Apparently, the will of the majority of voters is insignificant too.
Rather than moderate its policies or enact legislation that is wanted by most U.S. citizens who have been certified by local Election Boards as qualified legal voters, the GOP has turned to packed, right-leaning courts to absolve it of the duty to actually think about what it means to govern freely and fairly in a nation as diverse as is the United States.
That’s just too much work for them any longer. It’s easier to be lazy, spout lies and demonize others than it is to legislate and govern.
It is the anti-intellectual response that defaults to emotional reactions as the only valid source of being, and divides a nation against itself.
Which is ironic, given it was a Republican President who warned of this very thing and sacrificed all – including his very life – to keep it from happening.
A President who believed it was immoral to look down upon and enslave another part of humanity based solely on the color of their skin.
A President who thought it immoral to base the economic well-being of others on such a travesty as slavery.
No, the GOP is no longer the Party of Lincoln.
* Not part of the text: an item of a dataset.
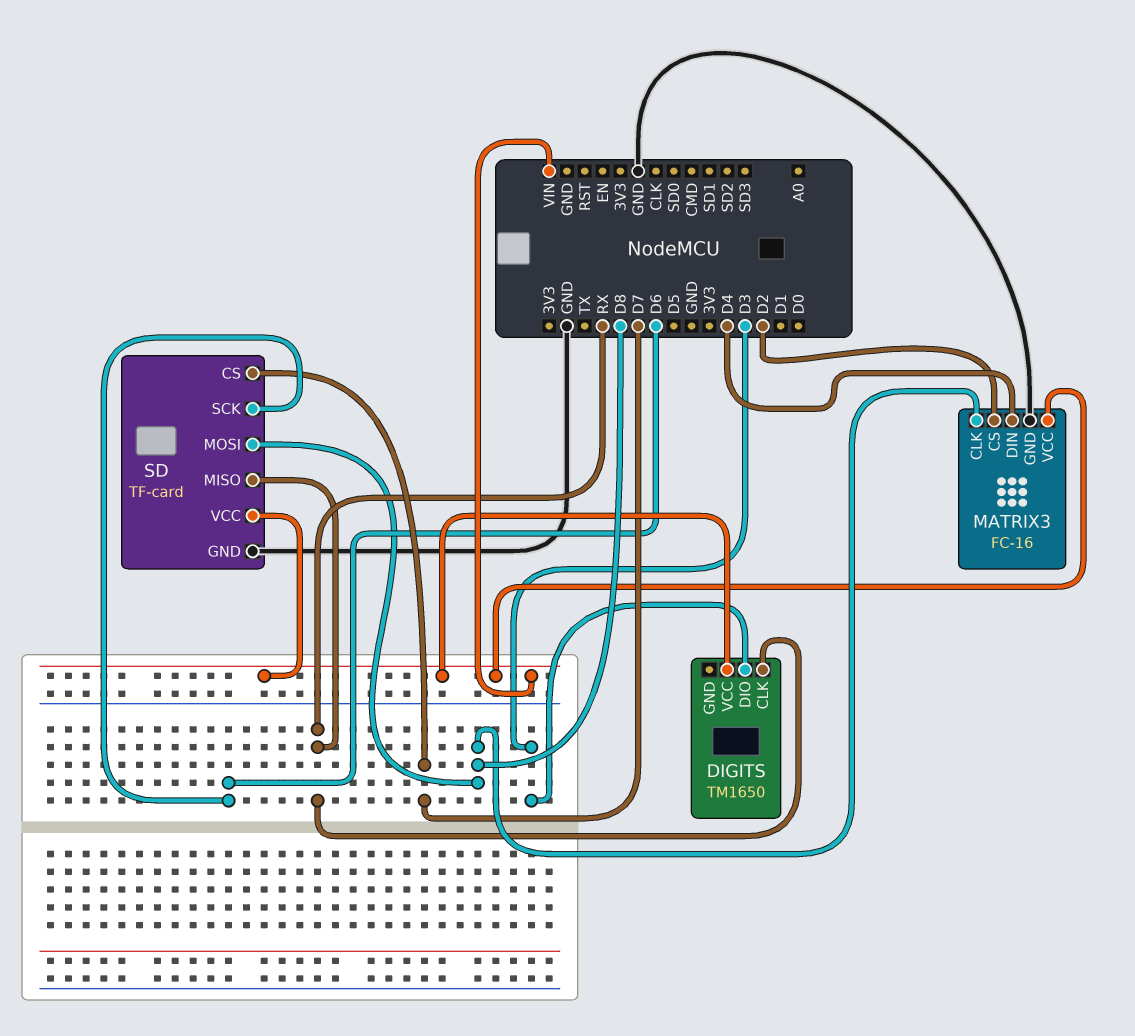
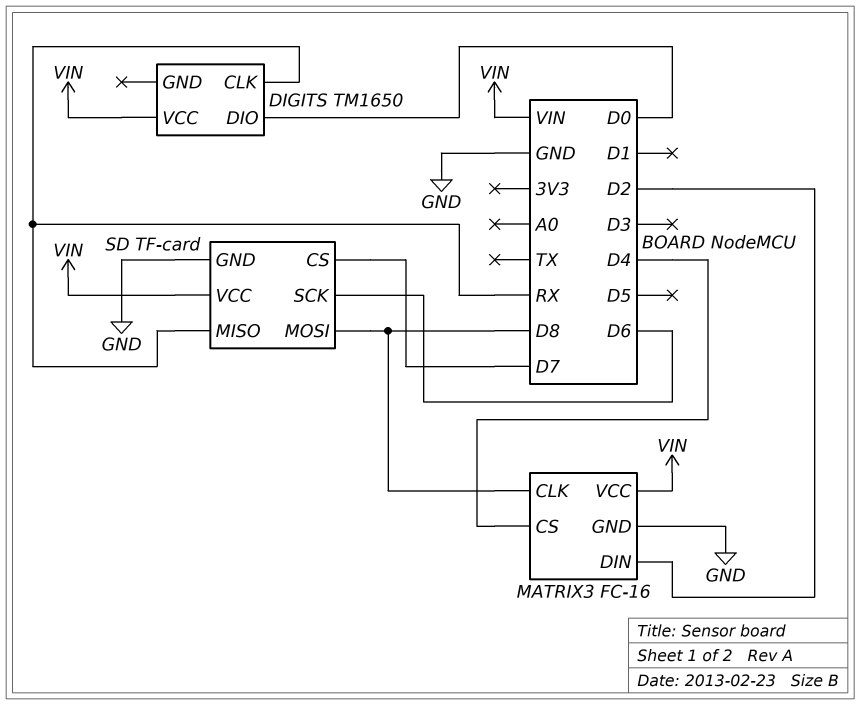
DIGITS pin DIO: D3 -> D0
MATRIX3 pin CS: D2 -> D4
MATRIX3 pin DIN: D4 -> D2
It isn’t even the party of Reagan.
It is still the party of Roger Ailes, Roger Stone and Newt Gingrich: a party of populist rhetoric and a hatred of those who they can’t hoodwink; a hatred of all those who bother to think for themselves at all and expect a functional government filled with other people who do the same.
People who learned things in their biology, history and literature classes that they have carried forward with them through their lives.
People who know there is a universe of verifiable truths because they see it in a greater universe created by some sort of ordered intelligence they may not name as God, but they work to understand.
The GOP was turned from the ideals of Lincoln and Reagan long ago.
It has now become a total capitulation and surrender to the Donald Trumps of this world: egotistical, narcissistic man-babies (and women) who cry foul if they can’t be the winner every time, whether they have demonstrated the character and competence that justifies their winning or not.